Primary prey items are amphibians and fish (García and Drummond 1988, Rosen and Schwalbe 1988, Holycross et al. 2006; USFWS 2014, Boyarski et al. 2015, Emmons et al. 2016a); juveniles may also eat earthworms and leeches (Macías-García and Drummond 1988). Amphibians include all age classes of toads (Anaxyrus spp.), native Ranid frogs and non-native American Bullfrogs (L. catesbeiana), spadefoot toads (Spea spp., d’Orgeix et al. 2013); and larval tiger salamanders (Ambystoma spp.). Fish include natives (e.g. Gila topminnow Poeciliopsis occidentalis occidentalis, desert pupfish Cyprinodon macularius, Gila chub and roundtail chub Gila. spp), and non-natives (e.g. mosquitofish Gambusia affinis, largemouth bass Micropterus salmoides, black bullhead Ameiurus melas, possibly green sunfish Lepomis cyanellus and bluegill L. macrochirus) (Emmons et al. 2016a). Young and Boyarski (2012) also documented northern Mexican gartersnakes feeding on non-native Chinese mystery snails (Cipangopaludina chinensis) at Bubbling Ponds Fish Hatchery.
Threats
As with narrow-headed gartersnakes, northern Mexican gartersnakes have suffered extensive population declines throughout their ranges in the United States (Holycross et al. 2006, Hibbitts et al. 2009, USFWS 2014). Surveys in Arizona and New Mexico indicate that many declines have occurred within the last two decades (Rosen and Schwalbe 1988, Holycross et al. 2006, USFWS 2014).
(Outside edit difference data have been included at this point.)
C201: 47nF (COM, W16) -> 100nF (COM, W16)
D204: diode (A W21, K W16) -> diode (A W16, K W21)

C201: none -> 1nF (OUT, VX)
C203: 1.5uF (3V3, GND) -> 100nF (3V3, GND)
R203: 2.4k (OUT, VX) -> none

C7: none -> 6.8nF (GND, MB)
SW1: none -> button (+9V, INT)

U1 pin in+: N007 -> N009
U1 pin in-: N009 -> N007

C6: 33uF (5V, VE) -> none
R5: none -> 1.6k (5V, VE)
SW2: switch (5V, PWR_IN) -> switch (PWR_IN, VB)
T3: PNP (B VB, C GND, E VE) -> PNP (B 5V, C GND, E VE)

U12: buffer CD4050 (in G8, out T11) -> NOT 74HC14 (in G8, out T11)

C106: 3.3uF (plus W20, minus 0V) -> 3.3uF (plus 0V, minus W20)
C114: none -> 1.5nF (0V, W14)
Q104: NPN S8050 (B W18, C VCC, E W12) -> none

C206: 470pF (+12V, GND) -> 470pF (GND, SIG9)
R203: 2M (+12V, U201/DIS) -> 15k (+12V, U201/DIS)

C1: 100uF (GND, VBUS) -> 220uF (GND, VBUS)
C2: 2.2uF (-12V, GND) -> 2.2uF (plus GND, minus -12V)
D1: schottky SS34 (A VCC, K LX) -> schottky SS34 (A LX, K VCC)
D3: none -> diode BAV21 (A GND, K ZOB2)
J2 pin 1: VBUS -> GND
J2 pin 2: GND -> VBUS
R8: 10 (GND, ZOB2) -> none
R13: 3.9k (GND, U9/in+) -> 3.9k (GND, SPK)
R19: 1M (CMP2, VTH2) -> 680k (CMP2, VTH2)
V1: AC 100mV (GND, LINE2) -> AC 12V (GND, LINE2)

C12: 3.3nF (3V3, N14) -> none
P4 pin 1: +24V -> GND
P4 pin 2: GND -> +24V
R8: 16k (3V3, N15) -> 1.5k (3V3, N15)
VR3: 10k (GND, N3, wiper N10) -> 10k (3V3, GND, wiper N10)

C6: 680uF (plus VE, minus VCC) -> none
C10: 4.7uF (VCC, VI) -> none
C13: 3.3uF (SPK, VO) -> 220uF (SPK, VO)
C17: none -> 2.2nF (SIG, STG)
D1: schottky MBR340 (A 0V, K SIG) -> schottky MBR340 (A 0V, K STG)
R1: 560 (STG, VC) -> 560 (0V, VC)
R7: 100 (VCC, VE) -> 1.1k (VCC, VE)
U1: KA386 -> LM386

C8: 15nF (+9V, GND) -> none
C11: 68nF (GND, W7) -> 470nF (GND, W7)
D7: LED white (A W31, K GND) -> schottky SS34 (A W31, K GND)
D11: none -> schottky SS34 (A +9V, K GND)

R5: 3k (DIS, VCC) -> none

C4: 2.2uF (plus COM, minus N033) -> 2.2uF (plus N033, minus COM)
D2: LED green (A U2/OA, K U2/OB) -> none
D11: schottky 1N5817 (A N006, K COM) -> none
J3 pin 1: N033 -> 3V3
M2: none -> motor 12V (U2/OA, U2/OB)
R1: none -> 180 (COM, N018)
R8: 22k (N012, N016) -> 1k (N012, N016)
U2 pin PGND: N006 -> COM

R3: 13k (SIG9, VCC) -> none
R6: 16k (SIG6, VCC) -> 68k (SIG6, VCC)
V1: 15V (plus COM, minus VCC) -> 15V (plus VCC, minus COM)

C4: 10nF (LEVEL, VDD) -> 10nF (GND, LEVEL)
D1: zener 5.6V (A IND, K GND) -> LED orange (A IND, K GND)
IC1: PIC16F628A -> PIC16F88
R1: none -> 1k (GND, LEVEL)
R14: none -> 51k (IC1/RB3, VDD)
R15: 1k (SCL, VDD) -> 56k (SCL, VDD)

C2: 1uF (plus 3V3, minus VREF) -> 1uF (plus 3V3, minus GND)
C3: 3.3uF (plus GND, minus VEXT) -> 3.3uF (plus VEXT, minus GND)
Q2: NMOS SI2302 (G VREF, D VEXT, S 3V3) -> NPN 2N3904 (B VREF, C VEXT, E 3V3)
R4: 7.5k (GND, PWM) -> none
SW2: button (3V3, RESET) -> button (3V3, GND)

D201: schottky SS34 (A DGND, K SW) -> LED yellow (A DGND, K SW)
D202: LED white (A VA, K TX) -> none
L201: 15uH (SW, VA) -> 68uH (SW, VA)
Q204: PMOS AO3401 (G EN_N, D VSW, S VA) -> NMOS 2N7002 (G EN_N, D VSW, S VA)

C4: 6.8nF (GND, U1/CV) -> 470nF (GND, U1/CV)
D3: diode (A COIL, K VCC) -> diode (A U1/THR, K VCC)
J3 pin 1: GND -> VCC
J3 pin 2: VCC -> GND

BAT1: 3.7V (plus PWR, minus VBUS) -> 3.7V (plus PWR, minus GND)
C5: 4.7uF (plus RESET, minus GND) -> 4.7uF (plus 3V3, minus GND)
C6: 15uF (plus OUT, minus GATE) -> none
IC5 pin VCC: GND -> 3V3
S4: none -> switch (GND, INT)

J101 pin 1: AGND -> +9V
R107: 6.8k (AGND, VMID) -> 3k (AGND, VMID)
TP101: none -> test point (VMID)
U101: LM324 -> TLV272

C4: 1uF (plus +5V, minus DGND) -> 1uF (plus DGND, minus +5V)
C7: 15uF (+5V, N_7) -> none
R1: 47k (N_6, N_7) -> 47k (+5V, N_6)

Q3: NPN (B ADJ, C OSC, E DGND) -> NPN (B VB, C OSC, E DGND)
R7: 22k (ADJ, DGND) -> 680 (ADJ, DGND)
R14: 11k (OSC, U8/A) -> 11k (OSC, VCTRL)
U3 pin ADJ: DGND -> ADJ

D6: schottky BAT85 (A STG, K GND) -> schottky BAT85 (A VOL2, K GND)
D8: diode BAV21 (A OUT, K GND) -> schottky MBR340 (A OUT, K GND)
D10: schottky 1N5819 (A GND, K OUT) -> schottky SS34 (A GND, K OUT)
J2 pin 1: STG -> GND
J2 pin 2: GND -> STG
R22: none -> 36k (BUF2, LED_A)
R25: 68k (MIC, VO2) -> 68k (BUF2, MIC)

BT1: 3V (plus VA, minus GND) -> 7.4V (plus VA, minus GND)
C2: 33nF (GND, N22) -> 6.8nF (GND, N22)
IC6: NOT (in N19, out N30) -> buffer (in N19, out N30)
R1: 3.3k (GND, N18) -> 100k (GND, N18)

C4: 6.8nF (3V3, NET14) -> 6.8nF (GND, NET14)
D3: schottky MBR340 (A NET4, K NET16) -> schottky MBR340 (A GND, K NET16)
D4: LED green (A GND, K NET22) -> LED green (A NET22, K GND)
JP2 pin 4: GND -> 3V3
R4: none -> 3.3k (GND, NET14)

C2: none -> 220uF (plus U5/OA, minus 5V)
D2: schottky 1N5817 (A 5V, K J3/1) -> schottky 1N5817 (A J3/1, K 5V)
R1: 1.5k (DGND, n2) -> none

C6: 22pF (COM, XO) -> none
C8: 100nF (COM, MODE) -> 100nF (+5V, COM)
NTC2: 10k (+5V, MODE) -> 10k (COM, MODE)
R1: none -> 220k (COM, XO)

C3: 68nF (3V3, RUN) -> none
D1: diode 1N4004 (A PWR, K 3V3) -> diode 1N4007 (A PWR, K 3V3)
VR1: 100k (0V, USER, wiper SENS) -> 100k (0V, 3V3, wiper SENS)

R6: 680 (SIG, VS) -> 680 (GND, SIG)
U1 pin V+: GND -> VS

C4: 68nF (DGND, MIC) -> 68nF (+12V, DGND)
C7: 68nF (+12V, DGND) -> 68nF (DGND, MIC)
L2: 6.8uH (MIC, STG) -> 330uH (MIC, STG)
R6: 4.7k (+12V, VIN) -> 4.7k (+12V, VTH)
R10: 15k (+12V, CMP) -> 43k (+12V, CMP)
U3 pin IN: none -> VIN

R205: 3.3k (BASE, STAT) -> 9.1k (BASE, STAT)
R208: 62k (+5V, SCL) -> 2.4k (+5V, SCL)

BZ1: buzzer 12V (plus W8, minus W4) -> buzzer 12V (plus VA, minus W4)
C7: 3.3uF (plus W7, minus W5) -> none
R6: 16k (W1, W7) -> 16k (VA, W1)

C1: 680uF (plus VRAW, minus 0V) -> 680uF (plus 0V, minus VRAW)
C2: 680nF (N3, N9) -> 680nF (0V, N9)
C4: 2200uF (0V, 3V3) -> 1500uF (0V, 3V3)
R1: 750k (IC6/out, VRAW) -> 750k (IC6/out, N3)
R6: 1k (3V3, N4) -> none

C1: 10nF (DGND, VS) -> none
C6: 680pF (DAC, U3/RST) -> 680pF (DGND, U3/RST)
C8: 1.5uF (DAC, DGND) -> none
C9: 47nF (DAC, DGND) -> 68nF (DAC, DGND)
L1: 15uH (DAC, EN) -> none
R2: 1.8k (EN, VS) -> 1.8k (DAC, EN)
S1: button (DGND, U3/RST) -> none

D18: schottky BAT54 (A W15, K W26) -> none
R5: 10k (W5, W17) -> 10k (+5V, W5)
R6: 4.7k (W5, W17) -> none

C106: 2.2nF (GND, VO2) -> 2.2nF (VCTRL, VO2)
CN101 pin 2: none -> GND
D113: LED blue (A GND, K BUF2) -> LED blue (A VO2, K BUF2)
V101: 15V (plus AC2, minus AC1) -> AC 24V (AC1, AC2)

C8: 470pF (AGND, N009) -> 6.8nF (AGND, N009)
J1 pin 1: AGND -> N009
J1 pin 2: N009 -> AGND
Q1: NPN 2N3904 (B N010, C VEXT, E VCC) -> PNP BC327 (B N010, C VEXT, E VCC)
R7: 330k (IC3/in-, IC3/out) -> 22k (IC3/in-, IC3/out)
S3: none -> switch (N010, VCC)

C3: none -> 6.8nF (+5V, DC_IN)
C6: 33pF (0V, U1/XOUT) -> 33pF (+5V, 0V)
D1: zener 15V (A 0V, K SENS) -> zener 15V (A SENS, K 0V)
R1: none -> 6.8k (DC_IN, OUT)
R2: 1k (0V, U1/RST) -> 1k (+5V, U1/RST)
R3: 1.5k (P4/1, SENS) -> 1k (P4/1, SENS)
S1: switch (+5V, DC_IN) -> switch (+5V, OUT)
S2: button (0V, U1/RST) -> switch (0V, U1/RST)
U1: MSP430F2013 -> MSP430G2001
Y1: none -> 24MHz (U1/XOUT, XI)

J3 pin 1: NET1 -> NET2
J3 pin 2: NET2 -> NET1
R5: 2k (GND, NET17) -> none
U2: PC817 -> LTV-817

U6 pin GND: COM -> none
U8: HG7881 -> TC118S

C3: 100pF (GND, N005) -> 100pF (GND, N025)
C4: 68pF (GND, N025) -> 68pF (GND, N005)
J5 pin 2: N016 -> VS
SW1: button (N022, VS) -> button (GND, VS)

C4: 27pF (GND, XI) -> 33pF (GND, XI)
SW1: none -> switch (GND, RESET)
Threats include introduced non-native predators (e.g. nonnative predatory fish, bullfrogs Lithobates catesbeianus, and crayfish Orconectes virilis) (Young and Boyarski 2012), native predators including red-tailed hawks (Buteo jamaicensis) (Emmons et al. 2016b), disappearance of native fish and amphibian prey, and loss or degradation of habitat (Rosen and Schwalbe 1988, 2002; Nowak and Santana-Bendix 2002; Holycross et al. 2006; Hibbitts et al. 2009, USFWS 2014). Factors such as disease, siltation (resulting in loss of foraging habitat), human predation, and overgrazing are also suspected or hypothesized as reasons for decline in some areas (USFWS 2014). Recent apparent range expansions in native predator populations, such as otters (Lontra canadensis, Nowak, unpubl. data) and common black hawks (Buteogallus anthracinus, Etzel 2010), may also have impacts on populations of gartersnakes that are already reduced by other factors; however these potential effects have not been studied. As with narrow-headed gartersnakes, it is likely that no one factor has resulted in declines, but rather combinations of factors may act synergistically to cause declines.